I'm setting up a HT system with three 3-way speakers for Left/Center/Right. The Left and Right speakers will also have a subwoofer added to them to make them full range 4-way speakers. Each speaker will have a DSP active crossover. Careful attention will be given to phase alignment and polar response of the drivers at the crossover frequency. Room equalization will also be done in the DSP. The room has plenty of bass traps so I don't think I'll have to position the subwoofers to avoid room modes. 

So here's my question. I have 4 identical subwoofers. Two is enough for the room. Should I route the LFE to the L&R speakers or setup two more subwoofers for LFE only? I'm not sure how movie sound tracks are mixed. Is LFE totally discrete or are LFE sounds spread to all channels. What about sounds like explosions that contain a full spectrum of frequencies. I'm thinking I would benefit from having them all originate from a coherent source. Because the DSP is going to add a processing delay I will probably bypass the speaker setup in the AVR. (Most likely the AVR would think the speakers are 50ft away due to the DSP delay)

My current setup is passive cross-over tower speakers and subs with the AVR set to put all content below 50Hz to the LFE channel. But when I run REW I always see a wide dip around the crossover frequency. That's why I'm thinking to optimize the room response for the Left and Right channels and send LFE to them.

The project is with three NHT M-80 monitors and four S-80 subwoofers. 
-Dave


----------



## sga2 (Nov 14, 2009)

Wintermute said:


> I'm setting up a HT system with three 3-way speakers for Left/Center/Right.
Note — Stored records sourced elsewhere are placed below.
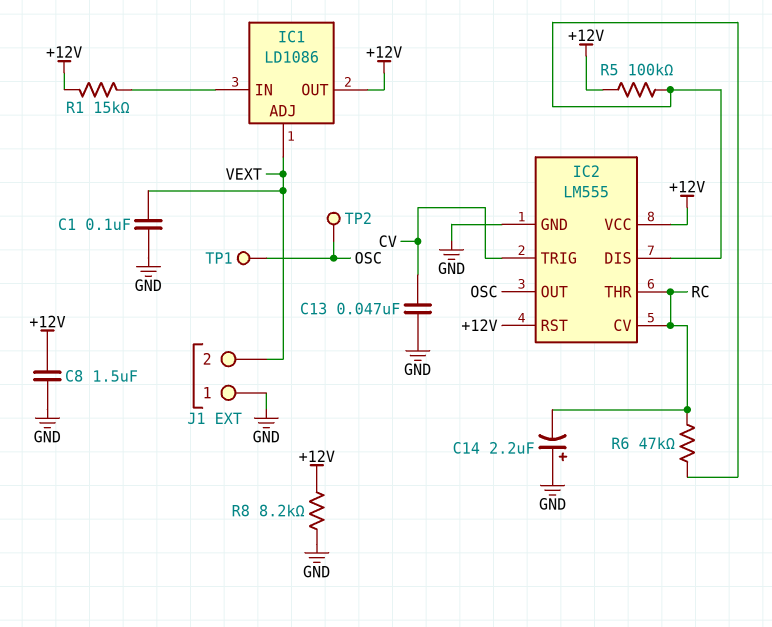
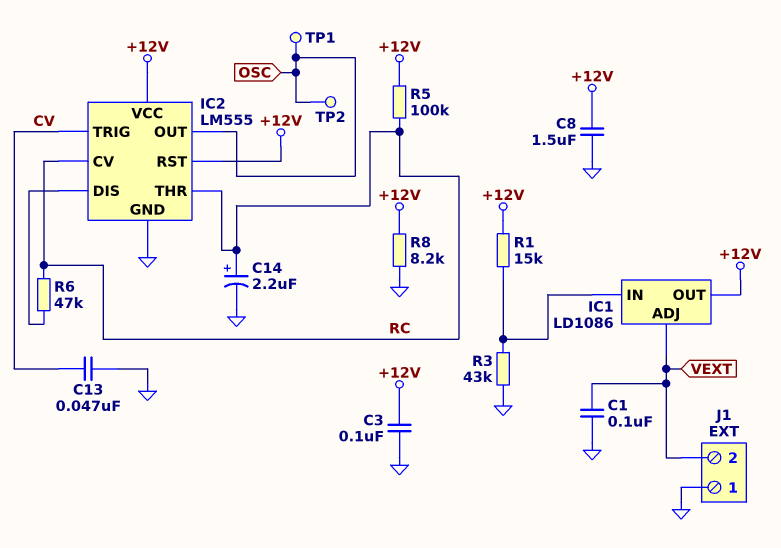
C3: none -> 100nF (+12V, GND)
C14: 2.2uF (plus GND, minus RC) -> 2.2uF (plus RC, minus GND)
R3: none -> 43k (GND, IC1/IN)
R5: 100k (+12V, IC2/DIS) -> 100k (+12V, RC)

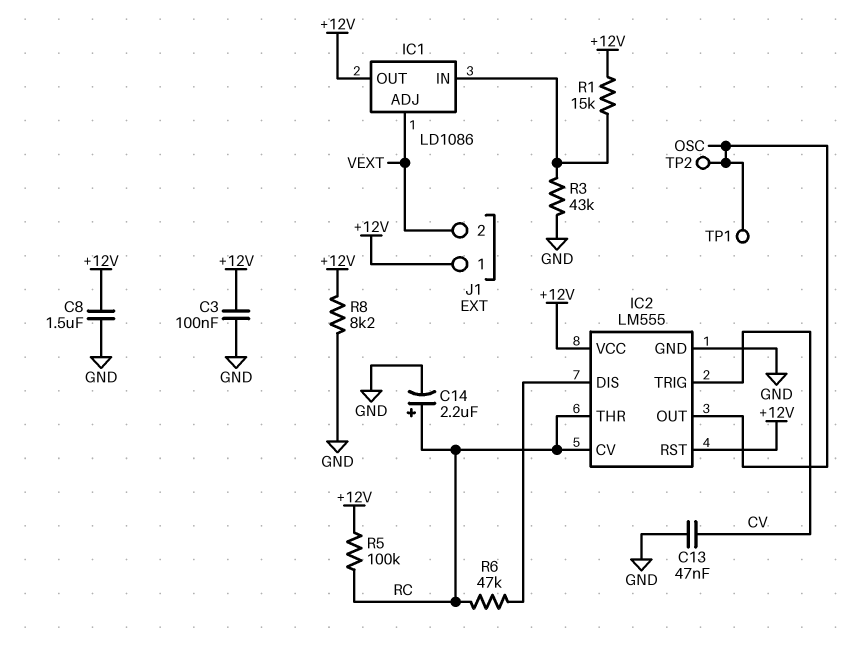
C1: 100nF (GND, VEXT) -> none
J1 pin 1: GND -> +12V

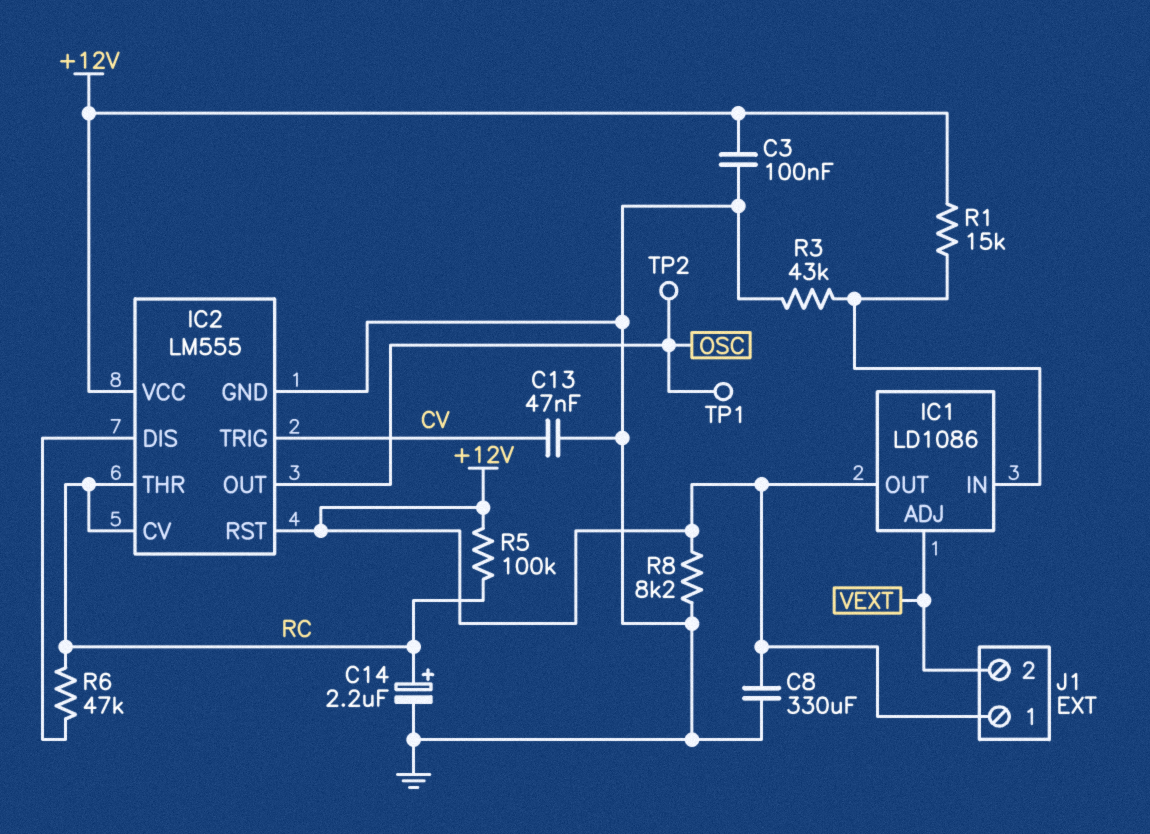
C8: 1.5uF (+12V, GND) -> 330uF (+12V, GND)

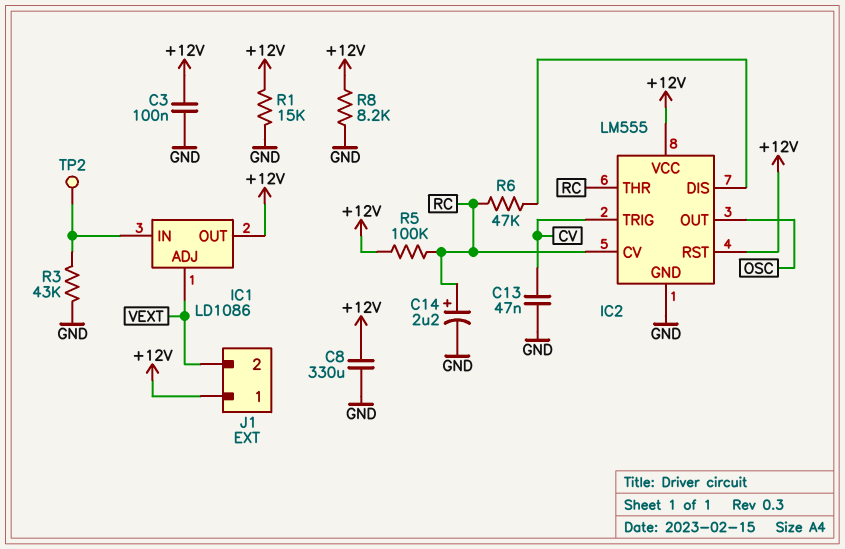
R1: 15k (+12V, IC1/IN) -> 15k (+12V, GND)
TP1: test point (OSC) -> none
TP2: test point (OSC) -> test point (IC1/IN)

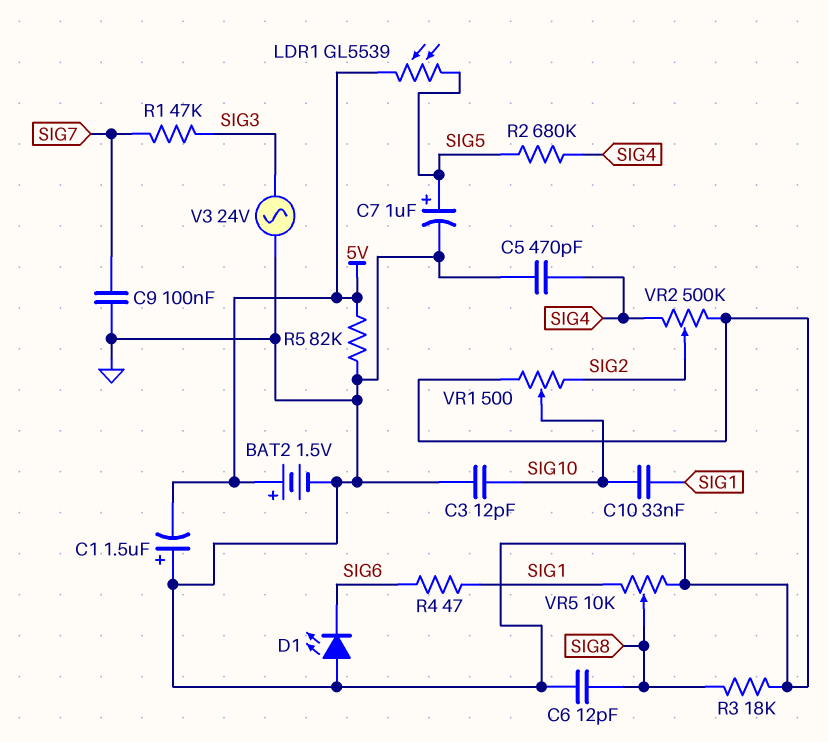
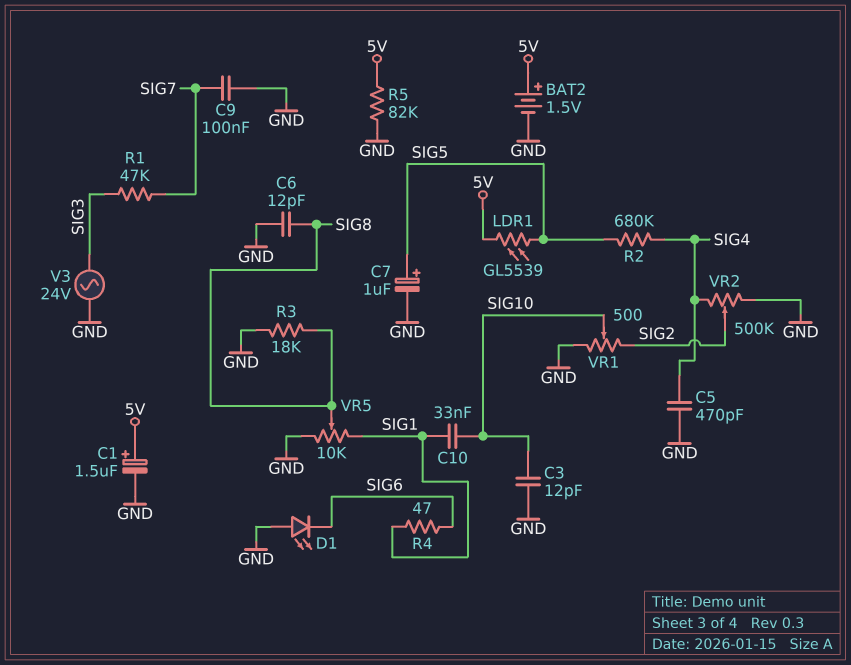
C1: 1.5uF (plus GND, minus 5V) -> 1.5uF (plus 5V, minus GND)

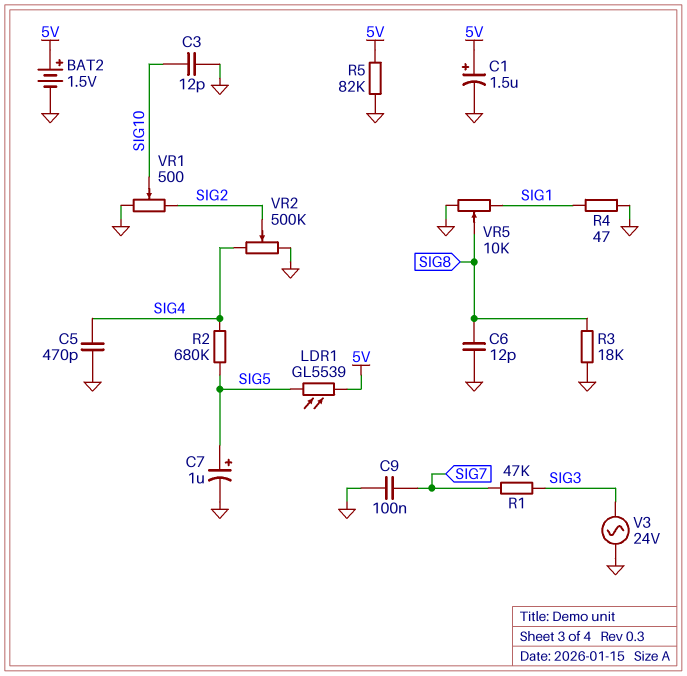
C10: 33nF (SIG1, SIG10) -> none
D1: LED (A GND, K SIG6) -> none
R4: 47 (SIG1, SIG6) -> 47 (GND, SIG1)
The Left and Right speakers will also have a subwoofer added to them to make them full range 4-way speakers. Each speaker will have a DSP active crossover. Careful attention will be given to phase alignment and polar response of the drivers at the crossover frequency. Room equalization will also be done in the DSP. The room has plenty of bass traps so I don't think I'll have to position the subwoofers to avoid room modes.
> 
> So here's my question. I have 4 identical subwoofers. Two is enough for the room. Should I route the LFE to the L&R speakers or setup two more subwoofers for LFE only? I'm not sure how movie sound tracks are mixed. Is LFE totally discrete or are LFE sounds spread to all channels. What about sounds like explosions that contain a full spectrum of frequencies. I'm thinking I would benefit from having them all originate from a coherent source. Because the DSP is going to add a processing delay I will probably bypass the speaker setup in the AVR. (Most likely the AVR would think the speakers are 50ft away due to the DSP delay)
> 
> ...


I believe the LFE are encoded as a single discrete channel in the media. If you tell the AVR there is a sub, it sends the signal through the line level sub pre-out. If set to "no sub", it will spread the same signal to the front L & R (not sure about C) channels. That is, it would not send different LFE to the left and right channels so no LFE would be associated with any single channel. If you have the gear, why not try? But I think you'll get better results with 5.1 material by using the subs with the LFE channel for the following reasons:

1. Since our ears cannot tell directionality at these low frequencies, there would be no benefit to coupling each sub with a front channel that I can see. The mid and upper level frequencies associated with the LFE events (these sounds sent to the other 5 channels) are what give us a sense of direction to the events.

2. Subwoofer placement is critical to smooth bass performance and the best results might occur almost anywhere on the 4 walls of your room If you are trying to sonically couple the subs to the L & R channels, you will have limited flexibility in placement and likely robbing yourself of performance potential. 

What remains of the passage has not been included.